Emergent policies through depth: significant jumps in performance observed at particular critical network depths, varying by task / environment. The authors highlight the humanoid environments in particular, where “to the best of our knowledge, this is the first goal-conditioned approach to document such behaviors on the humanoid environment.” Residual connections appear to be critical to enabling this, as networks without this component do not see improved performance with depth.

Depth outperforms width: scaling depth appears to work much better than scaling network width, with a doubling of depth from 4 to 8 outperforming the widest networks in all test environments. This is again most notable in the humanoid environments. Width does help as well, but not to the same degree as depth.
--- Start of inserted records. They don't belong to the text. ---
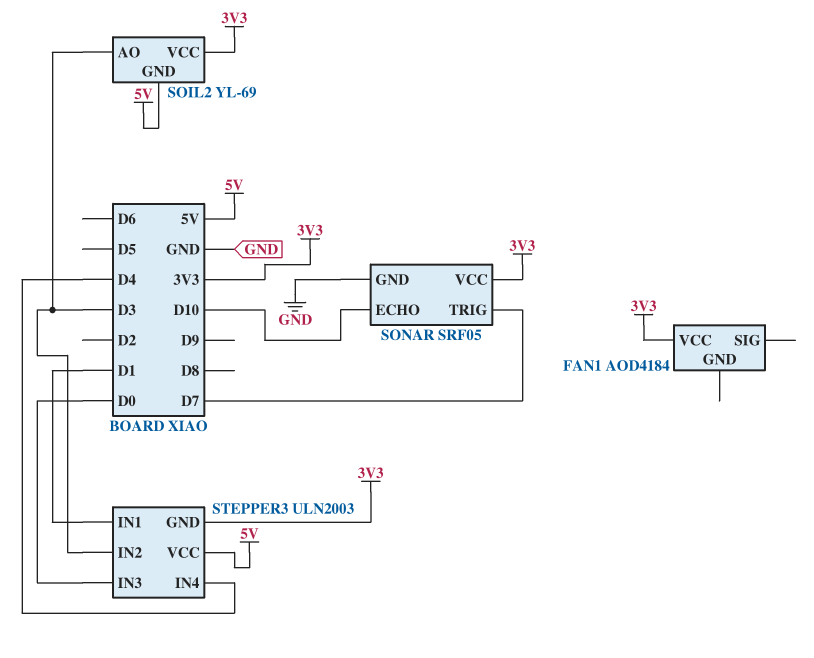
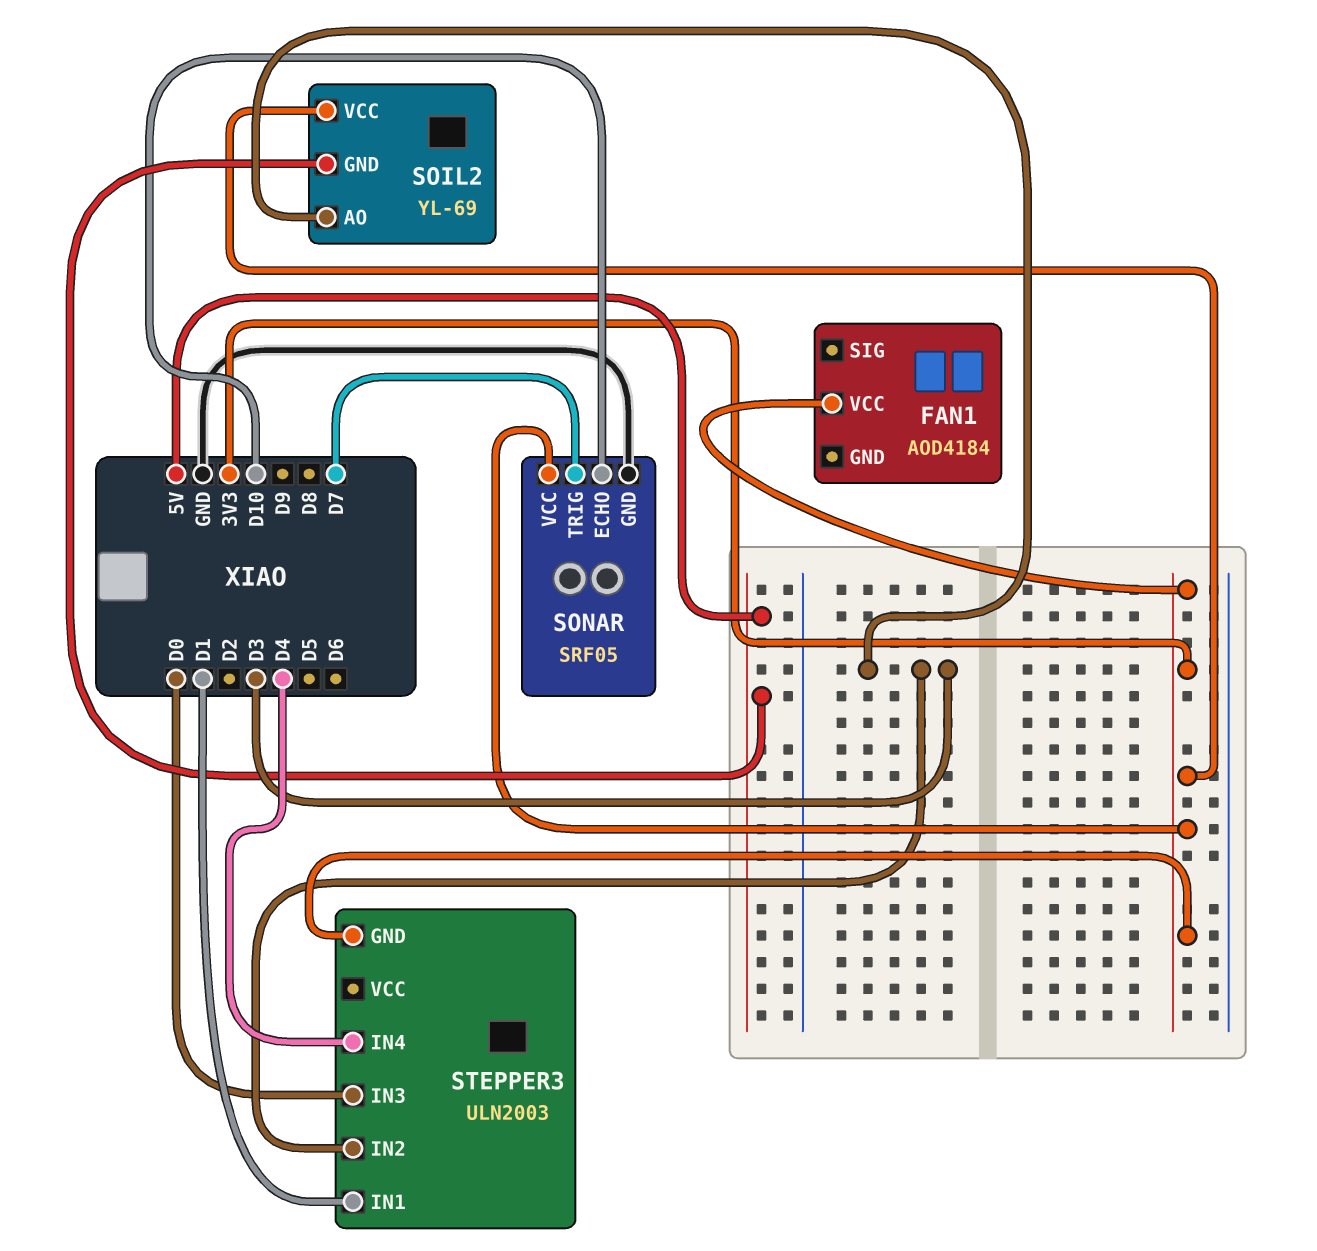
STEPPER3 pin VCC: 5V -> none

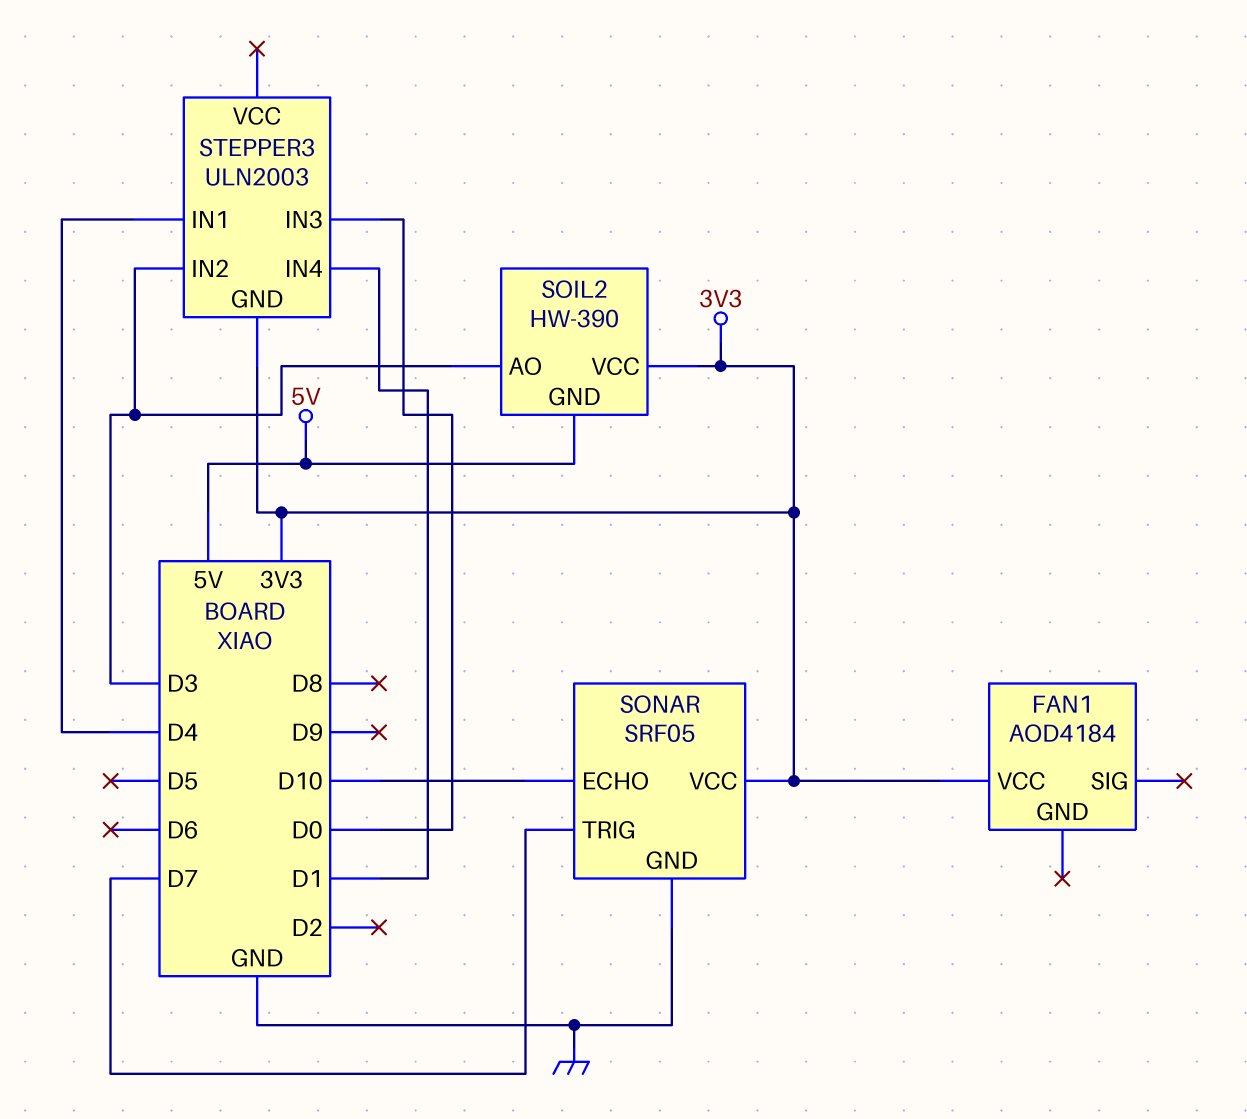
SOIL2: YL-69 -> HW-390
STEPPER3 pin IN1: D1 -> D4
STEPPER3 pin IN4: D4 -> D1

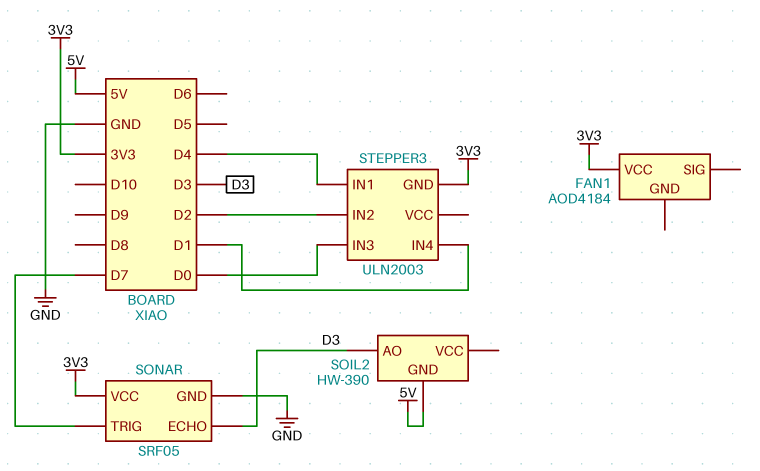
SOIL2 pin VCC: 3V3 -> none
SONAR pin ECHO: D10 -> D3
STEPPER3 pin IN2: D3 -> D2

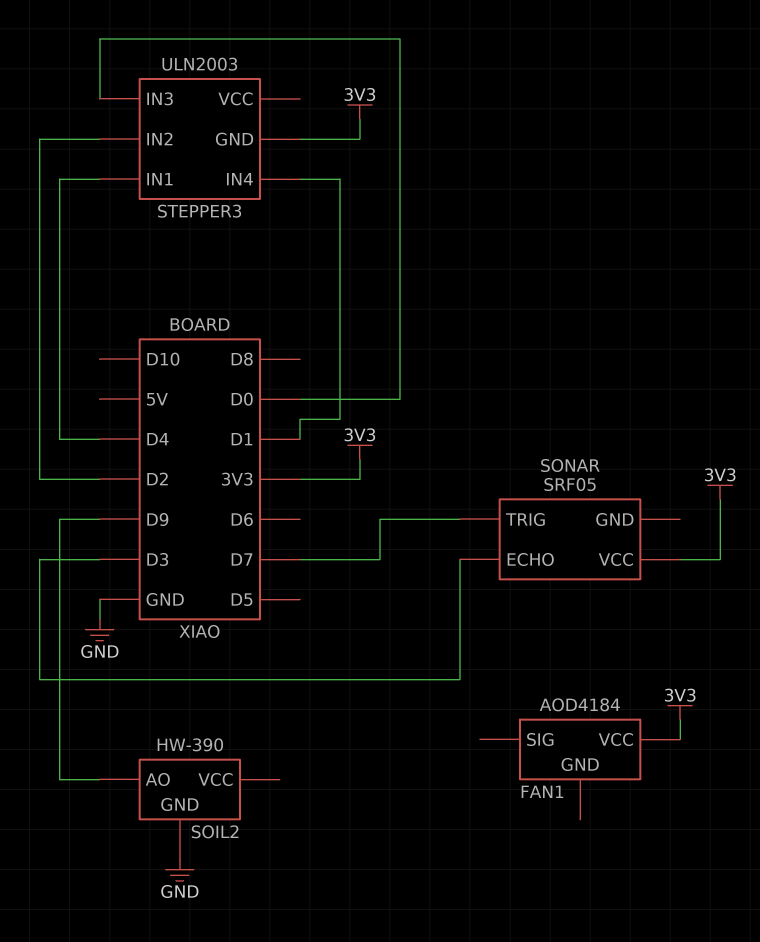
SOIL2 pin AO: D3 -> D9
SOIL2 pin GND: 5V -> GND
SONAR pin GND: GND -> none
Scaling the critic helps more than scaling the actor: scaling the critic networks drive substantial performance gains while scaling the actor is only marginally helpful. Worth noting however that this does contrast prior work that found scaling the actor to be harmful rather than merely unhelpful, which isn’t the case here.
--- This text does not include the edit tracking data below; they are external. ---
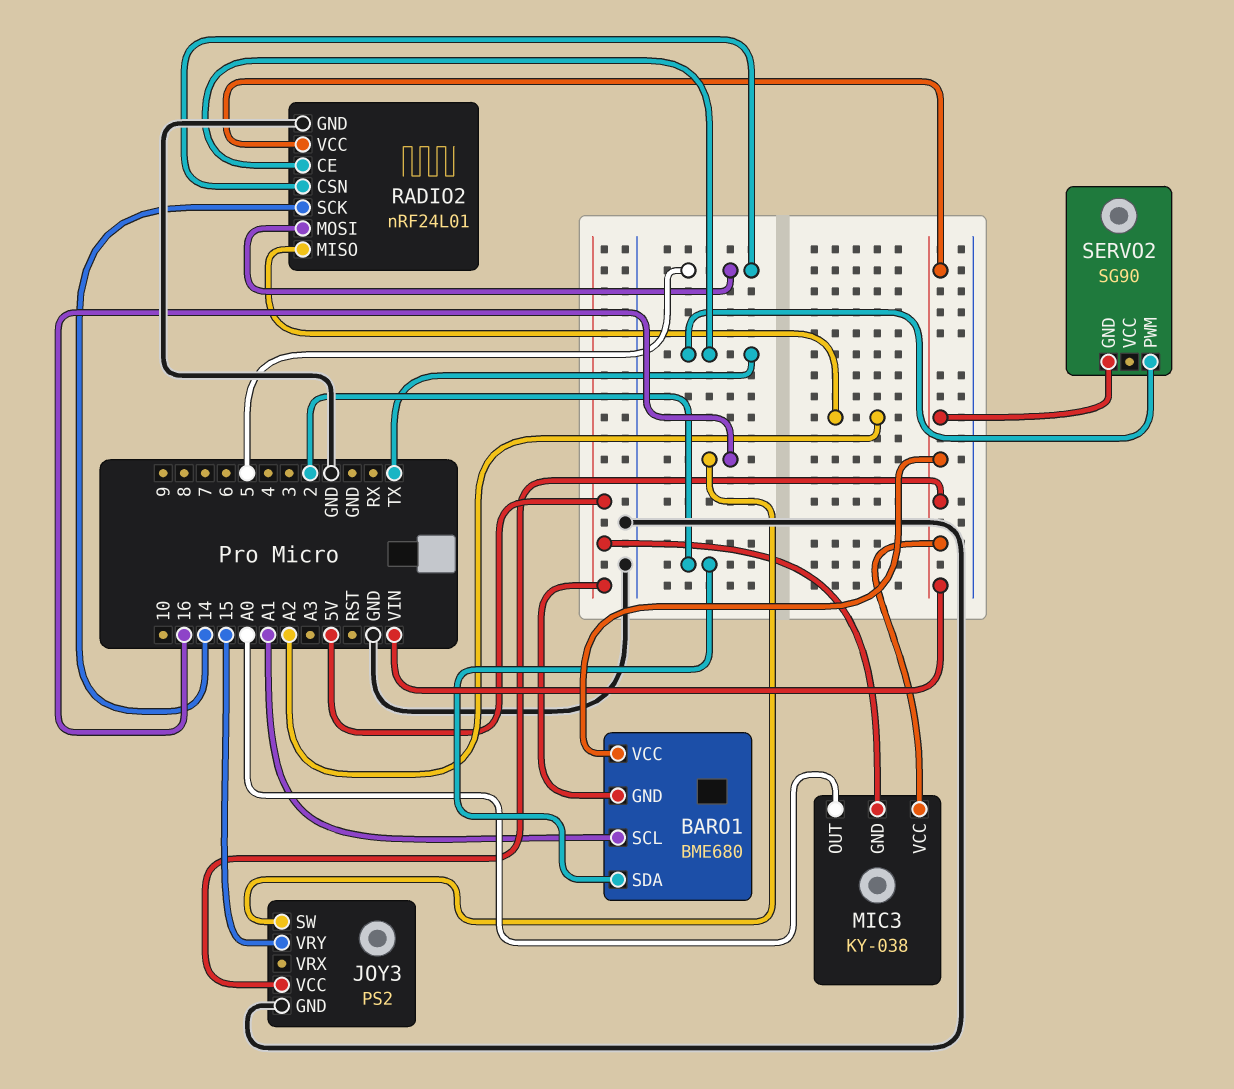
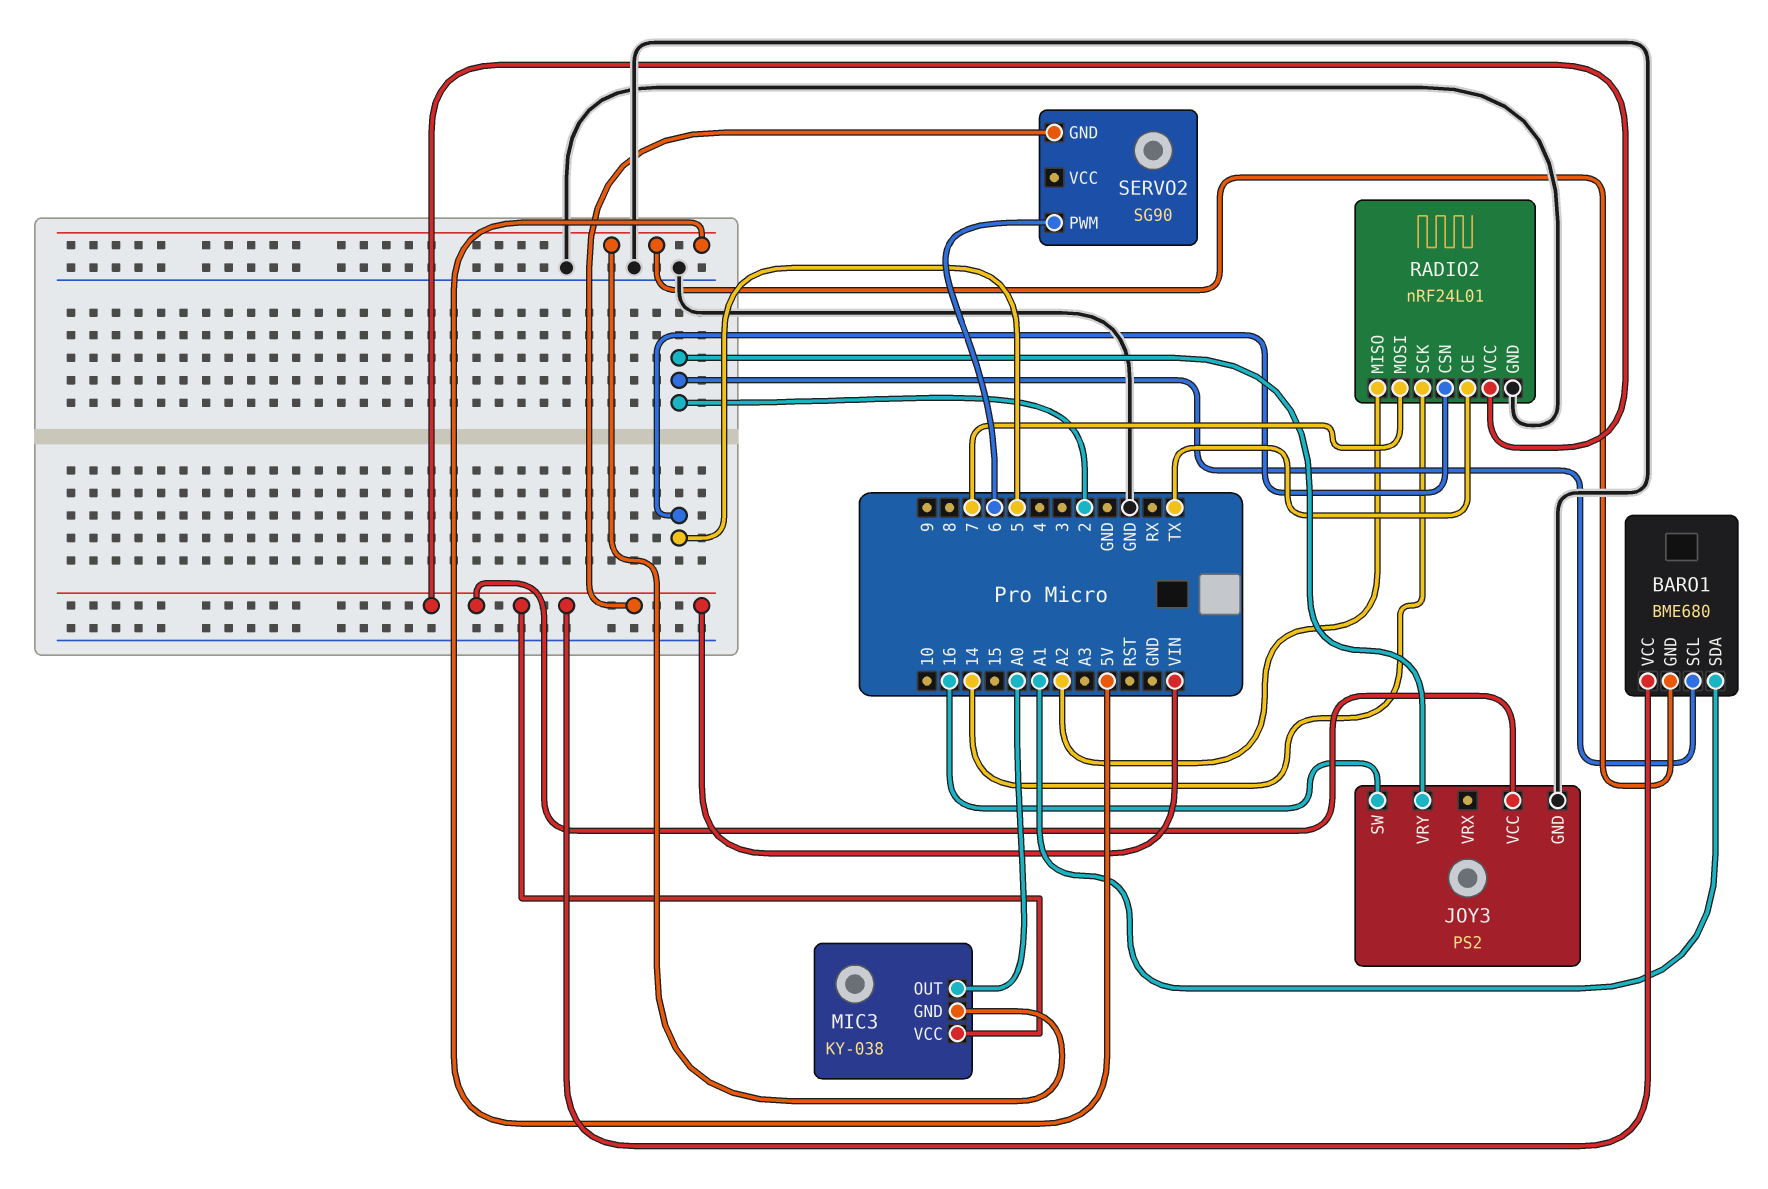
BARO1 pin SCL: A1 -> 2
BARO1 pin SDA: 2 -> A1
JOY3 pin VRY: 15 -> 2
RADIO2 pin MOSI: 5 -> 7
SERVO2 pin PWM: TX -> 6

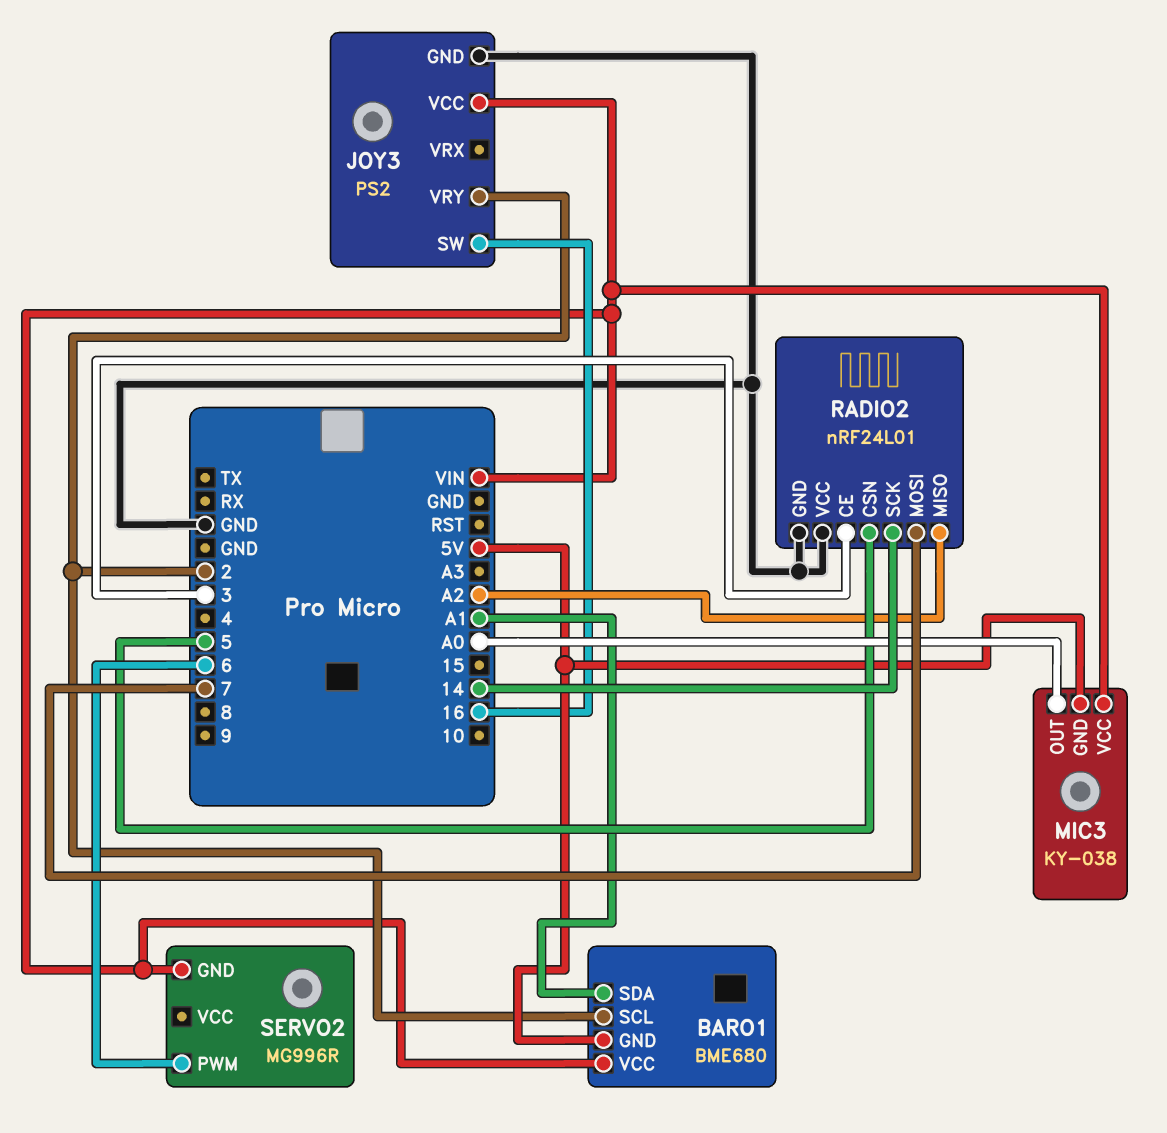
RADIO2 pin CE: TX -> 3
RADIO2 pin VCC: VIN -> GND
SERVO2: SG90 -> MG996R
Scaling batch size is beneficial with sufficient deep networks: batch size has historically not been a useful lever for RL performance. However, experiments here show that once the network reaches a certain depth, larger batches sizes do seem to outperform smaller ones. This suggests that larger networks have the ability to learn from larger batches in a way that smaller networks do not, which perhaps explains why batch size generally been found to be unhelpful in prior research.

Deep networks learn better representations: deep networks appear to learn better representations in their training process. The authors evaluate this in two ways – investigating the Q values computed at various points in an environment and by looking where the the agent tends to spend time in embedding space throughout a trajectory. The Q values for the larger networks are more sophisticated in ways that likely improve task performance, while the trajectories of the larger networks cluster around the goal in embedding space in a broad way relative to smaller networks which tend to form much tighter clusters.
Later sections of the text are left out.